Bakers Journal

Business Advisor: March 2011

March 4, 2011
By Wayne Gelb and Christine Mattear

What’s in your financial statements anyway? More than you think. This article helps you understand two things: What the key financial statements of your business mean and, more importantly, the value of your financial statements to your business.

What’s in your financial statements anyway? More than you think. This article helps you understand two things: What the key financial statements of your business mean and, more importantly, the value of your financial statements to your business. 

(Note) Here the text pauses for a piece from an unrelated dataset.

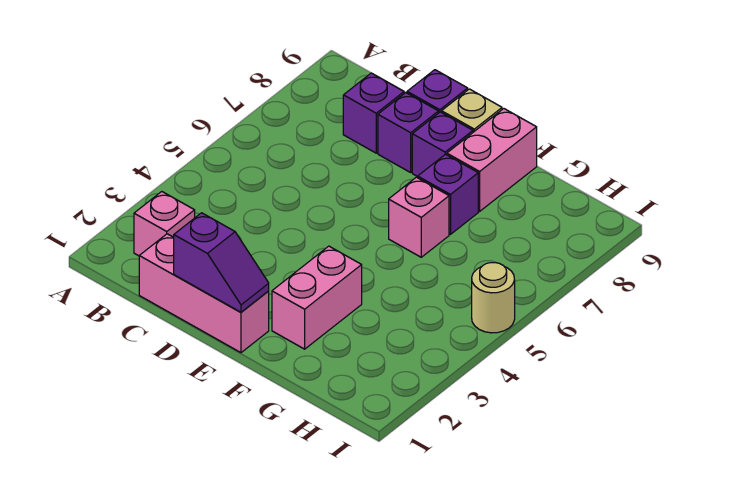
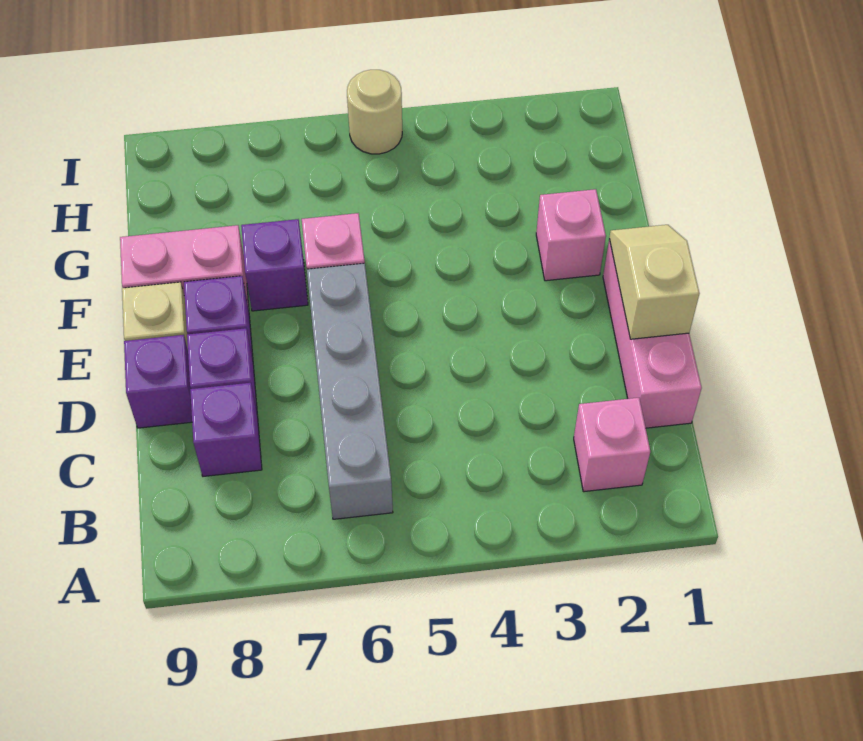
none -> grey brick B6:E6 level 1
purple slope D1:E1 level 2 top D -> tan slope D1:E1 level 2 top D
pink brick F2:F3 level 1 -> pink brick F2 level 1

Today’s business owners are, well . . . busy. But successful owners recognize the importance of understanding the basics behind their financial statements as an essential tool to monitor the performance of their business. It isn’t just about the bottom line at the end of your fiscal year. Monthly monitoring is critical so that you can take advantage of opportunities and/or correct any issues as the year progresses. Business owners should review a monthly reporting package. Here are some tips on what it should include and what the information means for your business.

Income statement
This statement summarizes the amount of revenue less cost of goods sold less operating expenses to arrive at your net profit for a stated period. The income statement in your monthly package should include a comparison to budgeted figures as well as a comparison to the prior year for the same period. It is most helpful when each expense line is measured as a percentage of sales so that you can easily monitor trends and make corrective decisions. Key items on the income statement are cost of sales, gross margin, total expenses and net profit.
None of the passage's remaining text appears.